# Carpet Plants List: Low tech and High tech with Pictures!



## Reckon

The following is a list of carpeting plants.

The parameters to achieve CARPETING CHARACTERISTICS are as followed: 
LOW TECH *no CO2 injection* necessary.
HIGH TECH *CO2 injection * necessary.

I will add pictures of my own plants over the next few days. 
I'll also some personal experience and tips for growing and aquascaping with these plants. Community members please contribute by adding pictures of your carpets  
Please communicate your experience with carpets, ex. Excel dosing, fertilizer dosing, lighting parameters, growth rates, maintenance, trimming methods, etc.

LOW TECH CARPETING PLANTS (these will carpet, but without CO2 this will take some time):

Dwarf Saggitaria:

Marsilea Minuta:

Helanthium (Echinodorus) Tenellus:

Cryptocoryne Parva:

Mosses:

HIGH TECH CARPETING PLANTS:

Glossostigma Elatinoides:

Popularly referred to as 'Glosso'. I found this plant to be the easiest to grow and fastest carpeting plant I've kept. I believe it is ideal for a hobbyist who is just starting the high tech planted tank experience. Leaves are bright Granny Smith apple green; 2-3mm in diameter and shaped like tiny golf clubs. Best planted in small bunches of no more than 10 nodes. Only requires some amount of CO2 to do well. Under lower light Glosso can grow to be quite tall and creep slower in such a setting. High light parameters drives Glosso to grow lower and creep quickly along the substrate. According to Tropica Glosso prefers softer water. Written by Reckon.

Elatine Hydropiper:

Commonly referred to as 'Mini Glosso'

Eleocharis Parvula/Acicularis:

Commonly referred to as 'Dwarf Hairgrass or DHG'

Hemianthus Callitrichoides:

Commonly referred to as 'HC'

Hydrocotyle Tripartia:

Also known as Hydrocotyle Japan. Bright green 1cm diameter 'maple leaf' shaped leaves. I don't consider it a true carpeting plant, but rather a compact vine-like creeping plant which will form a dense cover over the substrate especially when using high light, or by trimming taller stems. You can also get it to 'carpet' by pushing the plants closer to the substrate with your hand during tank maintenance. Fairly easy to grow with CO2. Moderate to fast growth. VERY slow growth without CO2 injection. Great for adding different texture and breaking up foreground plants and hardscape. Written by Reckon.

Ranunculus Inundatus:










Riccia Fluitans:

Rotala Mexicana Goias:

Staurogyne Repens:

Staurogyne Porto Velho:










Hygrophila Araguaia:

Micrantherum Umbrosum 'Monte Carlo':

Often referred to as simply 'Monte Carlo.' Also known as 'large pearl grass'. I consider this plant as a bigger version of HC. Slightly brighter green.
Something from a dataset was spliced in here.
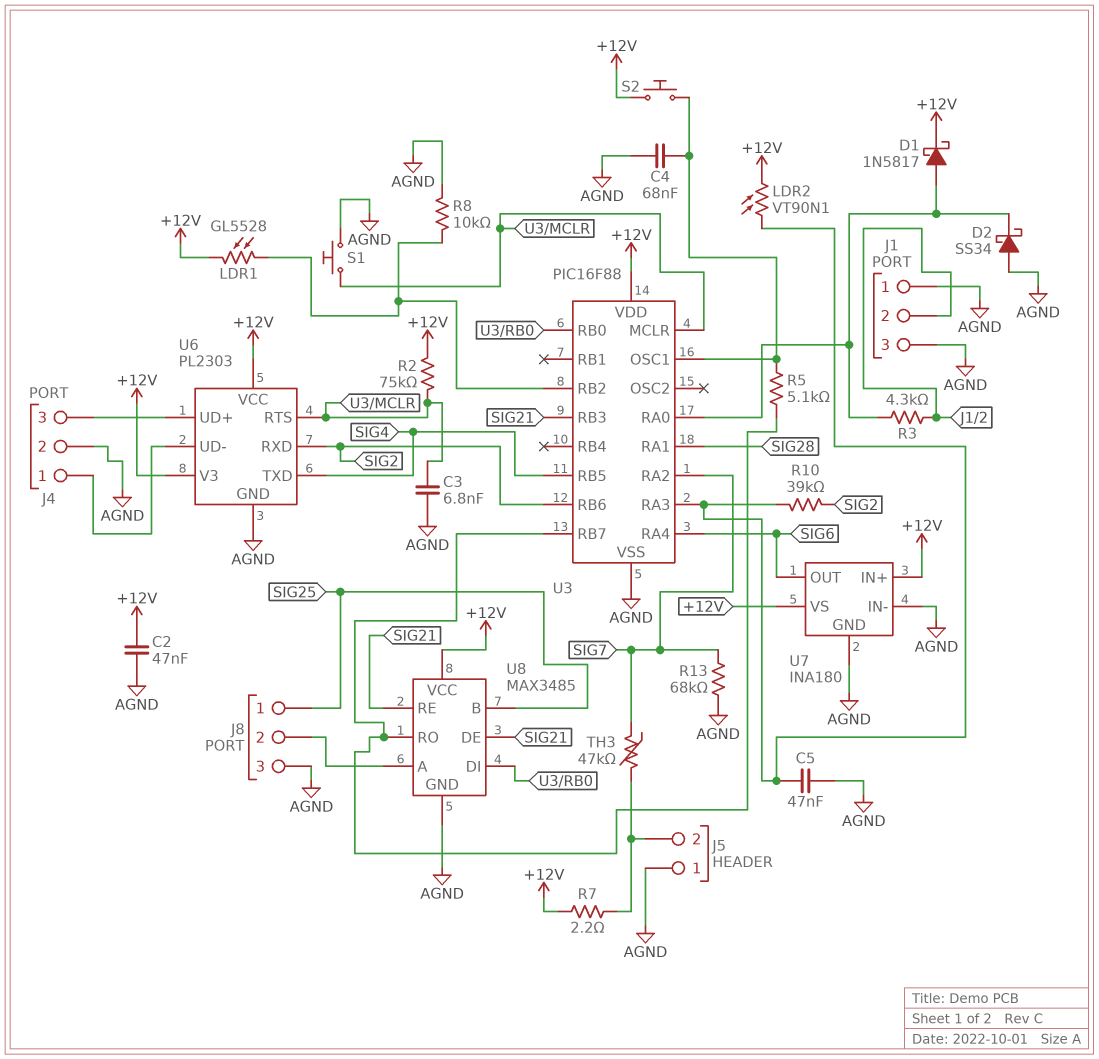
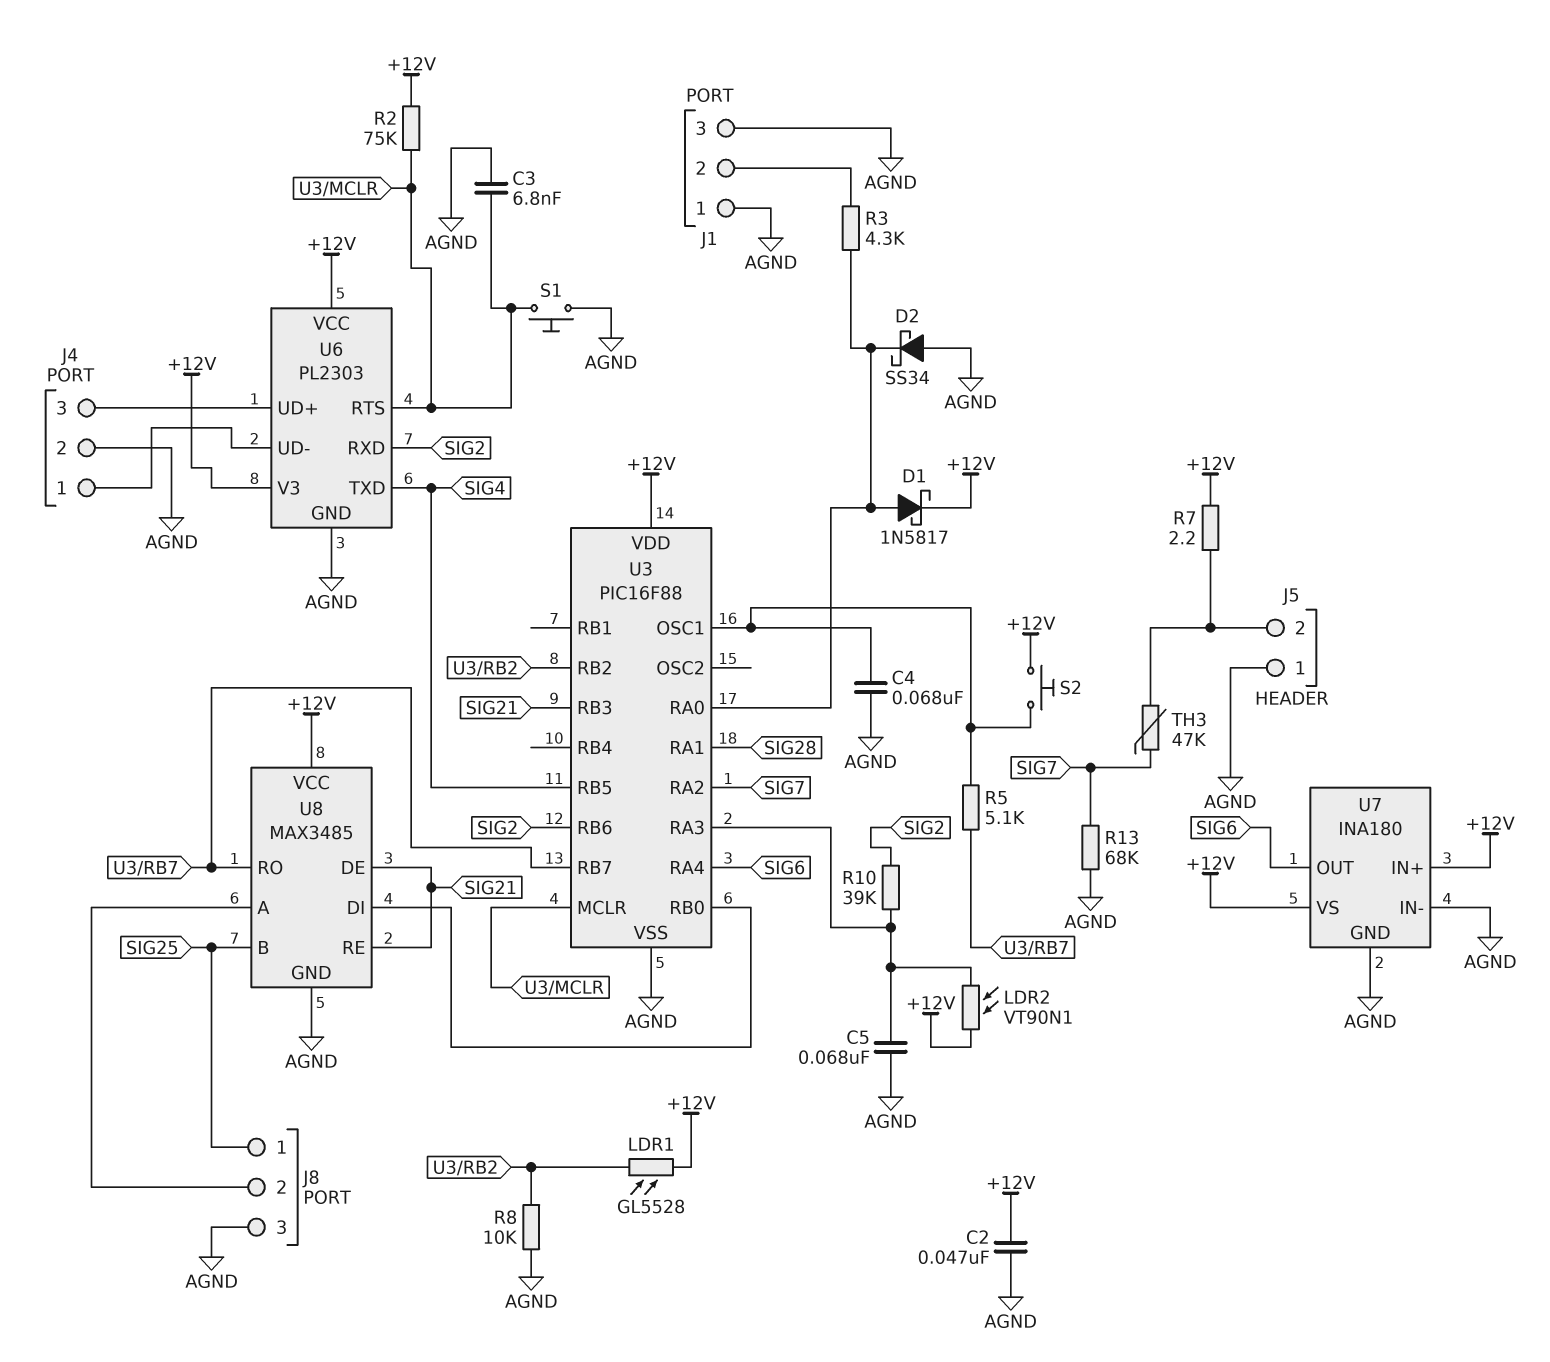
C5: 47nF (AGND, U3/RA3) -> 68nF (AGND, U3/RA3)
Leaves are 2-3mm in diameter. Similar growth patterns. In my experience, Monte Carlo tends to take a short pause in growth when moved from one tank to another; this period ranges from 1 to 2 weeks. Best planted in individual nodes upright into the substrate, as Monte Carlo grows, it will fold over and begin to creep developing roots to 'grab' on to the substrate. I trim any errant nodes that don't adhere to the substrate. Trimming these nodes will stimulate the plant to put out creeping runners. Slow to moderate growth. Can be trained to be resistant to Excel dosing. In my experience, supplementing with a glutaraldehyde and higher light can accelerate Monte Carlo's growth. I recommend Monte Carlo for the hobbyist who likes the complex look of HC but wants to avoid the backache of propagating HC. Written by Reckon.










Utricularia Graminifolia:


----------



## Algae Beater

Don't forget U grammifolia , echinodorus quadricostatus, crypt Parva,


----------



## Reckon

Algae Beater said:


> Don't forget U grammifolia , echinodorus quadricostatus, crypt Parva,


Thanks, was about to add UG. Any experience with Echinodorus Quadricostatus? Does it need CO2 to carpet?


----------



## Algae Beater

It grows better with it yes


----------



## nigerian prince

reckon another great post
could you make one mega thread with some of the stuff from the beginners plants and merge it into a post with the low-tech carpet plants
something along the line of "low-tech/beginner plants and carpets"?
and if so could a mod sticky it please


----------



## Bobsidd

Thanks, Lawson! Another great thread. Also, I have a moss carpet that is super low-tech and starting to look half decent. I could post a photograph if you were interested in adding mosses to your post.

Thanks again,
Rob


----------



## Reckon

Bobsidd said:


> Thanks, Lawson! Another great thread. Also, I have a moss carpet that is super low-tech and starting to look half decent. I could post a photograph if you were interested in adding mosses to your post.
> 
> Thanks again,
> Rob


Yup. I'm happy to add moss as a carpet. I haven't tried it yet though so a write up and photos would be great. Or you can PM me with the info and I'll credit you at the top post.


----------



## Reckon

Apparently my rummies seem to like eating the tips off my R. Inundatus. Anyone have a good pic to share?
Community, feel free to submit write ups and pics.


----------



## Reckon

nigerian prince said:


> reckon another great post
> could you make one mega thread with some of the stuff from the beginners plants and merge it into a post with the low-tech carpet plants
> something along the line of "low-tech/beginner plants and carpets"?
> and if so could a mod sticky it please


Sure. I can do that. I'll get it done after I write up some content first.


----------



## opt-e

This is a great thread; I will be referring to it often! Thanks, Reckon!


----------



## Bobsidd

Reckon said:


> Yup. I'm happy to add moss as a carpet. I haven't tried it yet though so a write up and photos would be great. Or you can PM me with the info and I'll credit you at the top post.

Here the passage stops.